Und irgendwann haben solche Clubs dann auch das Spielglück, das Erfolgsmannschaften so oft zufällt. Ein eher harmloser Schuss von Sheraldo Becker wurde unhaltbar zum 2:1 abgefälscht (36.), bevor Janik Haberer (45.) und abermals Becker (46.) den Schalkern durch Treffer in den psychologisch wichtigen Momenten direkt vor und direkt nach der Halbzeitpause „den Stecker gezogen“ haben, wie Kramer einräumte. Als dann Sven Michel die beiden abschließenden Tore erzielte (87., 90.), waren Tausende Zuschauer schon auf dem Heimweg, zu deutlich war der Leistungsunterschied am Ende. Die Berliner strahlten in der zweiten Hälfte eine geradezu einschüchternde Stärke und ein unerschütterliches Selbstvertrauen aus, das auch die Neuzugänge ansteckt.
Union als die größte Herausforderung für Bayern, die die Bundesliga zu bieten hat?
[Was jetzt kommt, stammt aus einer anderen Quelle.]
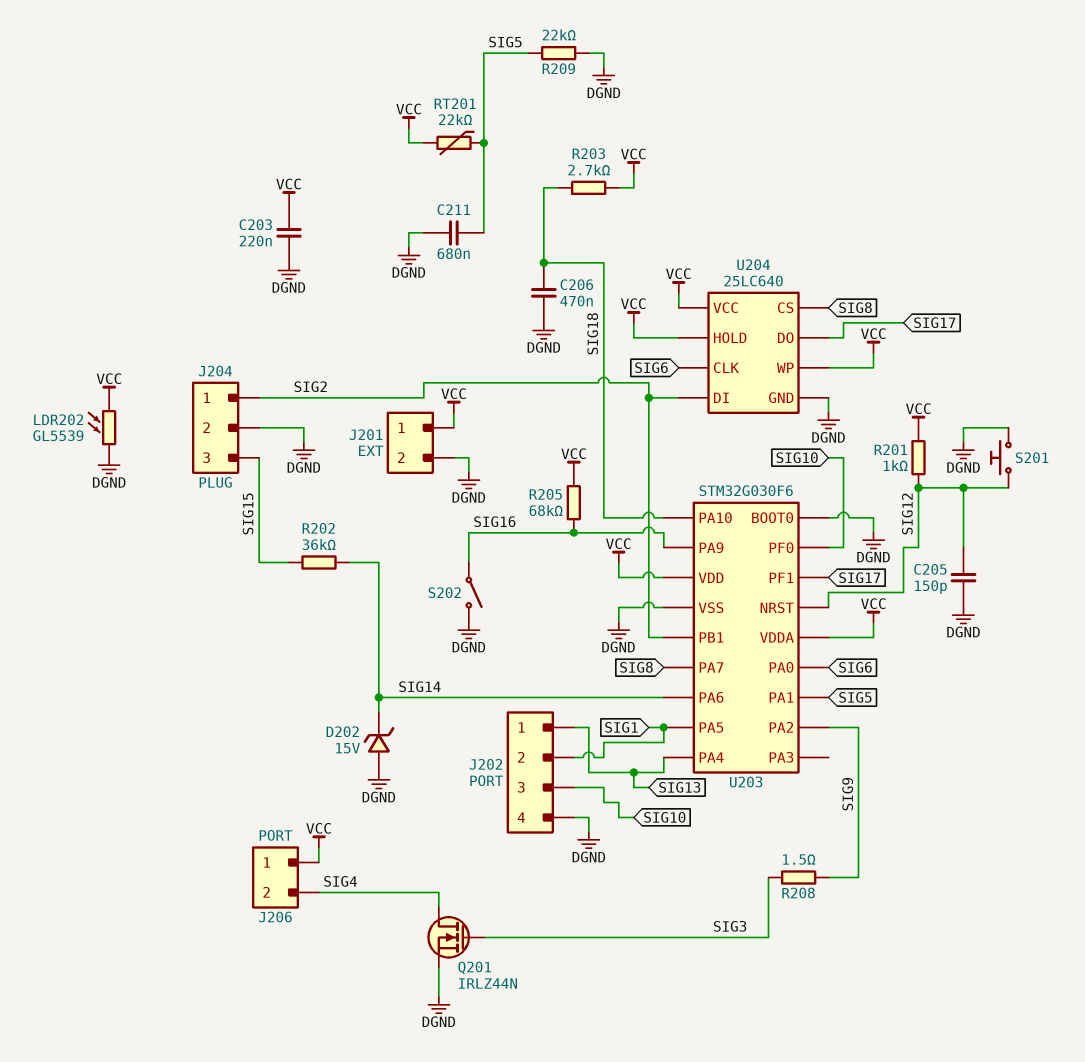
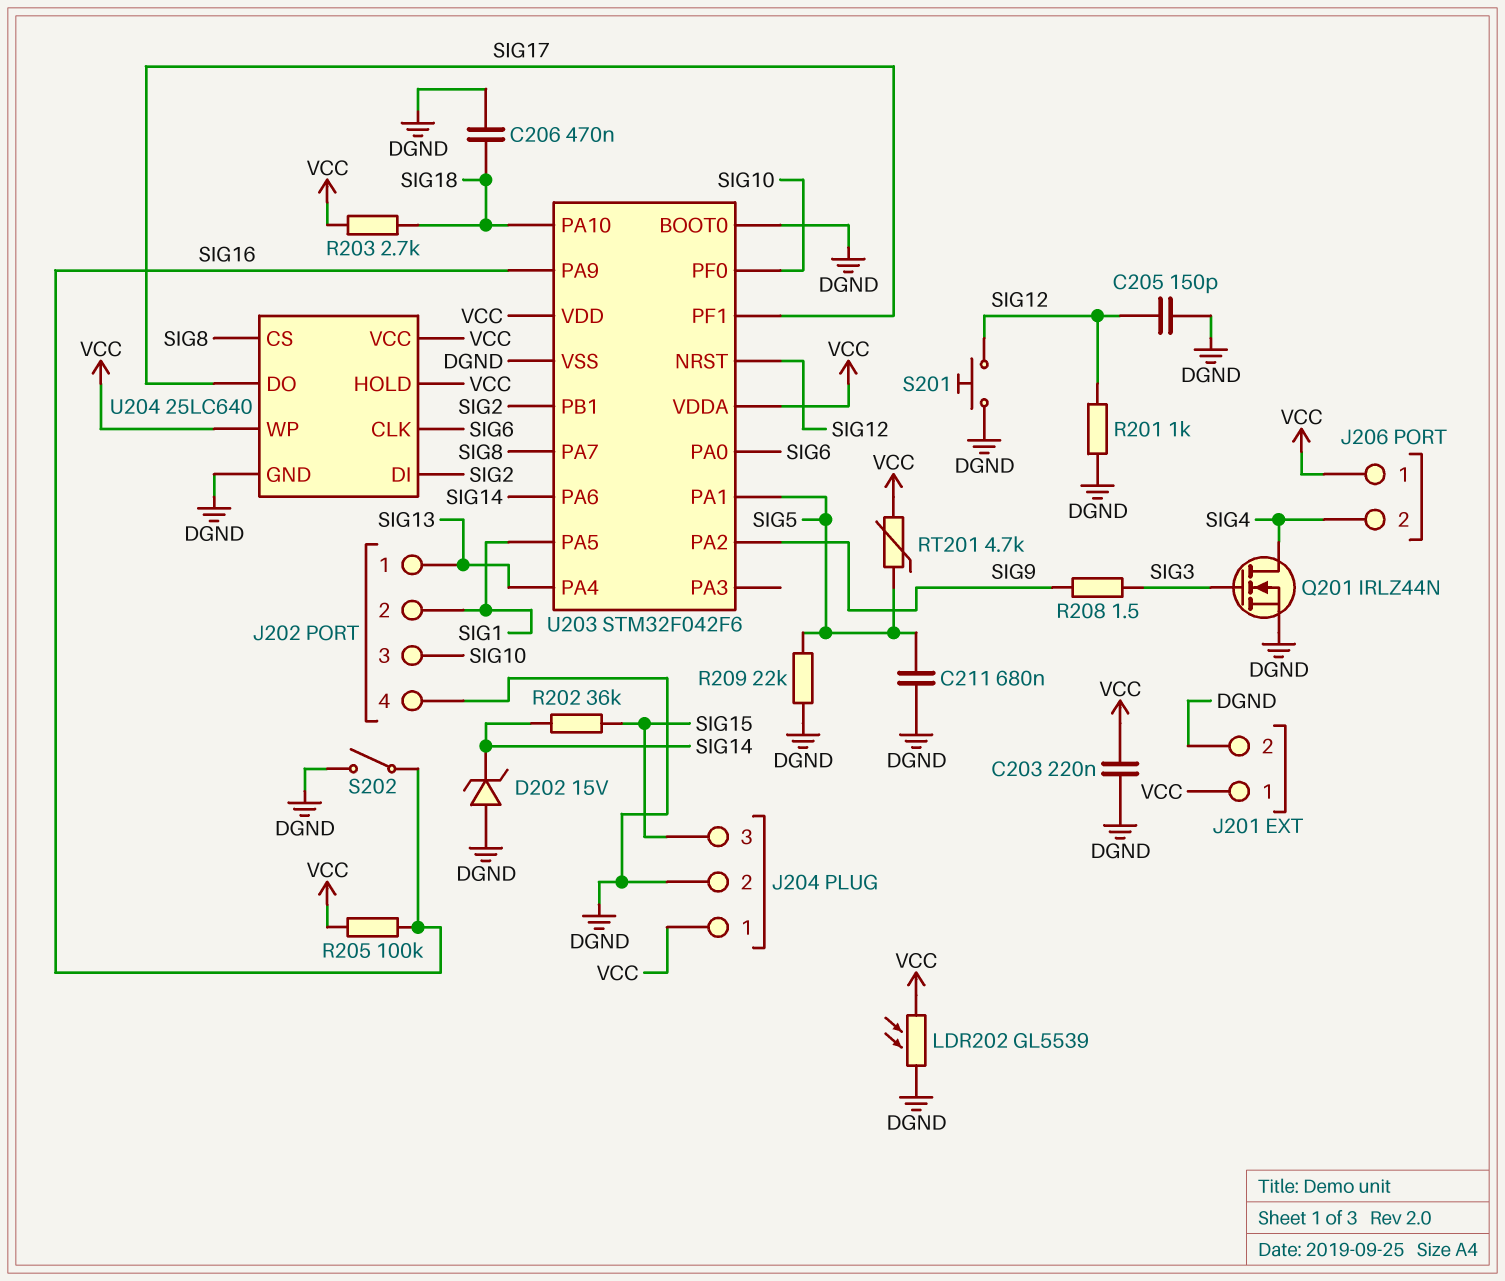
J204 pin 1: SIG2 -> VCC
R201: 1k (SIG12, VCC) -> 1k (DGND, SIG12)
R205: 68k (SIG16, VCC) -> 100k (SIG16, VCC)
RT201: 22k (SIG5, VCC) -> 4.7k (SIG5, VCC)
U203: STM32G030F6 -> STM32F042F6

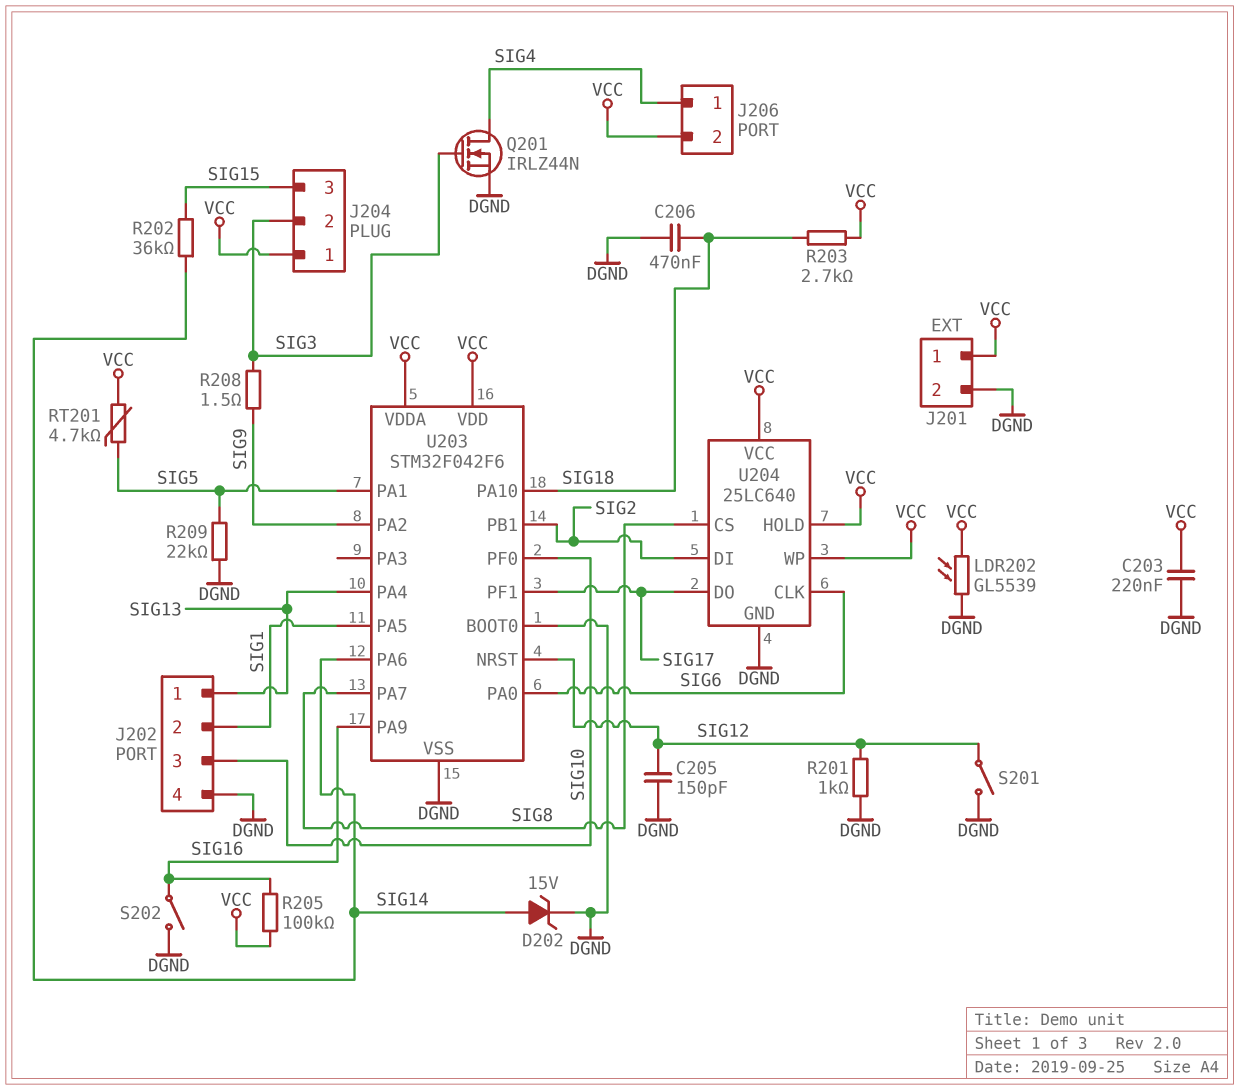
C211: 680nF (DGND, SIG5) -> none
D202: zener 15V (A DGND, K SIG14) -> zener 15V (A SIG14, K DGND)
J204 pin 2: DGND -> SIG3
J206 pin 1: VCC -> SIG4
J206 pin 2: SIG4 -> VCC
S201: button (DGND, SIG12) -> switch (DGND, SIG12)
Über ihre ersten Startelfberufungen konnten sich Danilho Doekhi und Morten Thorsby freuen, beide waren sofort gut integriert. Vieles deutet darauf hin, dass der Kader auch in dieser Saison breit genug ist für die Mehrfachbelastung des Herbstes, wenn die Europa-League-Partien bevorstehen. „Egal ob es die Elf ist, die anfängt, oder die Jungs, die reinkommen, da ist einfach jeder da“, sagte Robin Knoche. Es ist dem Trainer, den Spielern und der Sportlichen Leitung gelungen, eine Leistungskultur zu schaffen, in der es fast allen Profis leichtfällt, die eigenen Potenziale zu entfalten. Im Moment ist Union Berlin schlicht eine Spitzenmannschaft, da passt es, dass am kommenden Samstag der der Spitzenreiter aus München beim punktgleichen Zweiten zu Gast in Köpenick sein wird.
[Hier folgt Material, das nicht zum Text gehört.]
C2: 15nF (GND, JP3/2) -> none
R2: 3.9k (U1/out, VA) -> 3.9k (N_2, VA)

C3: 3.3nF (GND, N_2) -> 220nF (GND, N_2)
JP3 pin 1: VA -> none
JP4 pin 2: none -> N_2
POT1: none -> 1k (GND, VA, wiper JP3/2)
Fischer sagte zwar, dass ihn die Tabelle eigentlich erst „nach 34 Spieltagen“ interessiere, und tatsächlich ist das Ranking Ende August von den Zufällen der Spielplangestaltung geprägt. Aber es können nur wenige Zweifel daran bestehen, dass Union und Bayern München die beiden stärksten Clubs des bisherigen Saisonverlaufs sind. Andere Topteams wie Dortmund, Leipzig oder Leverkusen befinden sich noch inmitten eines Selbstfindungsprozesses, und Mönchengladbach wirkt ebenfalls unfertig; für die Bayern ist eine Partie an der Alten Försterei derzeit vielleicht wirklich die größte Herausforderung, die die Bundesliga zu bieten hat.
In der vergangenen Saison haben die Berliner in der Liga nur die Heimspiele gegen die Bayern und zuletzt im vergangenen Februar gegen den BVB verloren, in den Duellen mit den Topclubs gibt es also noch ein paar letzte Steigerungspotenziale. „Wir werden versuchen, die Heimmacht zu nutzen, die wir im Moment innehaben“, sagte Knoche.
Schalke ist nächster VfB-Gegner
Spiele
Der schmerzhaften klaren 1:6-Niederlage gegen das aktuelle Spitzenteam Union Berlin folgen für die Schalker nun zwei Partien gegen Teams, die eher auf Augenhöhe sein sollten. Am Samstag geht’s zum VfB Stuttgart, dann folgt das kleine Derby gegen den VfL Bochum.
Fans
Der Gang zu ihren Anhängern nach dem 1:6-Debakel war für die Schalker Spieler erstaunlich angenehm. Keine Pfiffe bekamen sie zu hören, keine Wut prasselte auf sie ein. Stattdessen „Auf geht’s, Schalke, kämpfen und siegen“-Chöre und Applaus.